How Battery Storage Can Enhance Island Grid Reliability

 In Industry Highlights

island grid

Image courtesy of Terry Kearney under CC0 1.0 Universal License, resized to 700 x 391 pixels.

Any electric utility operating an island grid understands the level of difficulty here.  Historically, island communities have relied heavily on fossil fuel generation sources, but the advent of renewable energy, along with energy storage technologies, is rapidly changing the equation.

The New Paradigm for Island Grid Resilience

Utilities that provide power to island communities have several unique challenges compared to mainland utilities.   For one, fossil fuels are typically imported to these areas, increasing costs and lead times.  In addition, island communities are smaller than mainland communities, which means skilled labor is harder to come by.  Finally, these isolated communities typically have fewer redundancies built into their systems.

For these reasons, island grid operators are forging ahead to reduce their reliance on fossil fuel power generation.  This trend, in turn, benefits mainland utilities because these island environments serve as a proxy for a test lab, and the technological breakthroughs being piloted have applicability to mainland grids.

Island communities that are moving forward with clean energy models that depend on battery storage technologies have experienced several key benefits, including:

  • Increased intermittency: Because battery technology can store energy, it helps fill the gaps when, for example, the sun isn’t shining, or the wind isn’t blowing.
  • Ramp rate control: Batteries can slow the introduction of clean energy into the island grid during production spikes.
  • Frequency management: Batteries can essentially regulate the amount of power needed to keep grid frequency stable.

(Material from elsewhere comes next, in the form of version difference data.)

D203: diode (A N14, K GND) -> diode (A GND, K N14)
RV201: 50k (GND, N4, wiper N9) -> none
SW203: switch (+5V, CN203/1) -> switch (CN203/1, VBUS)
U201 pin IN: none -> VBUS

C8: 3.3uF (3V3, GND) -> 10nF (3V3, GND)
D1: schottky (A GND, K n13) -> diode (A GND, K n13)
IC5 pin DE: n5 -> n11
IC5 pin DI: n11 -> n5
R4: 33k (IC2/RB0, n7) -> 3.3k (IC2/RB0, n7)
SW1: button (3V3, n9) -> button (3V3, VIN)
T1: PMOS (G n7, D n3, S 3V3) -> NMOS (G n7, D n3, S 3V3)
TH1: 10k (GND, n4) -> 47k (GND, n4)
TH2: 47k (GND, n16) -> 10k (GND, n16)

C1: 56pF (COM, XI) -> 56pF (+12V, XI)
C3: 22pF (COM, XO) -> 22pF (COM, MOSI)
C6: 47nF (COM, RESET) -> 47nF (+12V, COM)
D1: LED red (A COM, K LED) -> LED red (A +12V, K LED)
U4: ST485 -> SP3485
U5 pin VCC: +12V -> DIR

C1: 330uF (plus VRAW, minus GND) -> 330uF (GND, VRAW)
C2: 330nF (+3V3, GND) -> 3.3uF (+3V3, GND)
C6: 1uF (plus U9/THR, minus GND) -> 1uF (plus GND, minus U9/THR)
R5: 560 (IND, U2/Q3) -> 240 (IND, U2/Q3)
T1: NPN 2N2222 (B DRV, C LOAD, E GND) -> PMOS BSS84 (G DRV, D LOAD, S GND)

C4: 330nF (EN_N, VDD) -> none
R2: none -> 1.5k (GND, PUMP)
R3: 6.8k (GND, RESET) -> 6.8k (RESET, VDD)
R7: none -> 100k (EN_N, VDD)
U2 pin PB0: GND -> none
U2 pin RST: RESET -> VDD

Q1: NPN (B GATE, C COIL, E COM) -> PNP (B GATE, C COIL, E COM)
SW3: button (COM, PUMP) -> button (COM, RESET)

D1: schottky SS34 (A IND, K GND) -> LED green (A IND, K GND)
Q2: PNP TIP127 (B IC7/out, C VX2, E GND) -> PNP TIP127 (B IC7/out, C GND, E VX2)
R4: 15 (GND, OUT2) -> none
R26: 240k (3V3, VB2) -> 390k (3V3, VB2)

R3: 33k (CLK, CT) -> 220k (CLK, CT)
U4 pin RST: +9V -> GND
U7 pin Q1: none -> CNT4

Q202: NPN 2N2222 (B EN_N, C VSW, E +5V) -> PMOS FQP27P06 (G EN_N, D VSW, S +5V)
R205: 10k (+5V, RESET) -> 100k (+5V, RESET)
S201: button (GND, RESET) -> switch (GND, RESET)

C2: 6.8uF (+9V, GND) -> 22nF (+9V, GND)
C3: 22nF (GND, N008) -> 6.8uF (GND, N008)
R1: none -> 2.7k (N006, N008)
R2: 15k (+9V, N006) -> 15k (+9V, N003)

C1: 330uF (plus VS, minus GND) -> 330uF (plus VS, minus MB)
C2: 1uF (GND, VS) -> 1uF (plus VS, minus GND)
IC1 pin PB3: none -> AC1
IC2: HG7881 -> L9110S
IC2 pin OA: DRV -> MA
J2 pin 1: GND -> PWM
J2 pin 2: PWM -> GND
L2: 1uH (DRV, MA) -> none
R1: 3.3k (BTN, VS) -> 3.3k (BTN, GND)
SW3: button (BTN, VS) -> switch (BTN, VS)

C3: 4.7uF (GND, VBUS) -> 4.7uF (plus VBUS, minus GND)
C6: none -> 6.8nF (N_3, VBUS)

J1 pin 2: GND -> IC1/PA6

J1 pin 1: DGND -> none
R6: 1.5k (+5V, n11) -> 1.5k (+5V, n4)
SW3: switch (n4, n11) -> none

One key piece of equipment needed in this environment is a multi-level, high-speed controller that can manage multiple variables at the same time.  These controllers must be able to ingest grid data in real time, control resources in response to real-time grid needs, and optimize the battery’s state of charge (SOC) based on load and production forecasts.

In the final analysis, island grid operators are at the forefront of the clean energy revolution, and it would behoove mainland utilities to keep close tabs on these efforts and apply the lessons learned to their own systems.